Sappiamo tutti che cosa furono, e le conseguenze che ebbero, il Manifesto degli intellettuali fascisti, pubblicato il 21 aprile 1925 sui principali quotidiani, il primo documento ideologico della parte della cultura italiana che aderì al Regime Fascista, redatto da Giovanni Gentile. Ed il successivo Manifesto degli intellettuali antifascisti, pubblicato il 1º maggio del 1925 sui quotidiani «Il Mondo» ed «Il Popolo», scritto da Benedetto Croce.

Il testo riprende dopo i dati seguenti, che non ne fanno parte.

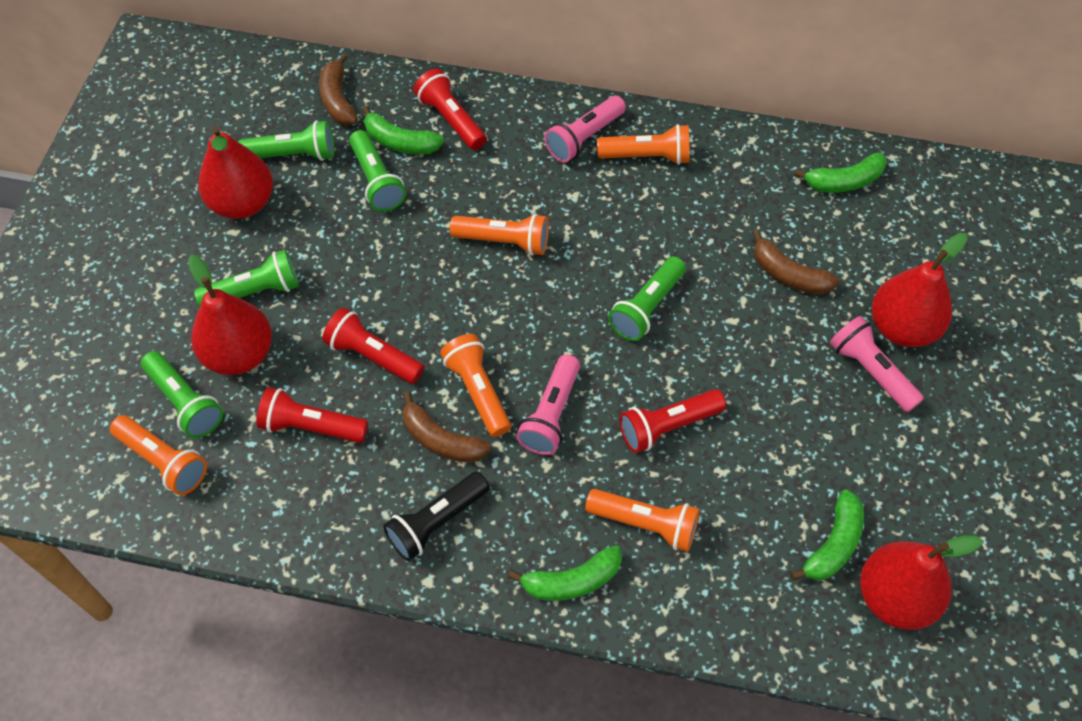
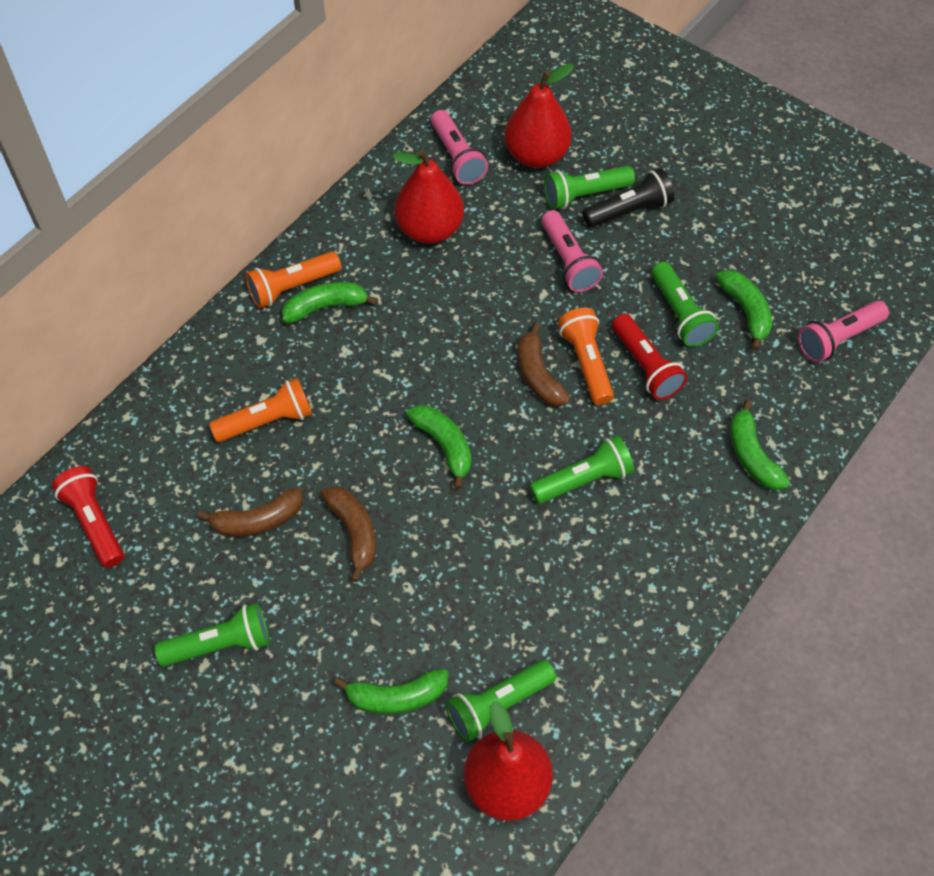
green banana: 4 -> 5
orange flashlight: 5 -> 3
red flashlight: 4 -> 2
red pear: 4 -> 3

Acqua sotto i ponti ne è passata, ma, in periodo e clima pre-elettorale le iniziative di Fiano, le parole della Boldrini, di Grasso, di Saviano e molti altri, ancora una volta conducono alla solita, arciconosciuta demonizzazione del “fascista”, vero o inventato, avvivata dal “giornalisticume sinistrorso” di regime, in RAI specialmente. Il vero regalo propagandistico lo ha fatto ora ai predetti ed ai buonisti delle “porte aperte a tutti” lo scervellato Luca Traini in quel di Macerata, ove il “fascioleghista” ha preso a sparare – ferendone sei – sugli immigrati in strada con la sua Glock, pare per vendicare l’orrendo crimine di Pamela Mastropietro, il cui corpo era stato trovato in due valigie, per presunta mano di Innocent Oseghale, un nigeriano con permesso di soggiorno scaduto, spacciatore e, tutto fa presumere, feroce assassino. Tutto serve, comunque, per una sorta di riedizione degli infami “Appelli Democratici ed Antifascisti” degli Anni Settanta, anche se la maggioranza di quei più o meno illustri “firmatari” è ormai passata a miglior vita.
Ha scritto Nino Spirlì, cinquantasettenne giornalista ‘non conformista’ di Taurianova, Reggio Calabria, non certo un ‘fascista’, e neppure un leghista, su “Il Giornale”: Italia invasa da delinquenti, lo scorso venerdì 2 febbraio 2018.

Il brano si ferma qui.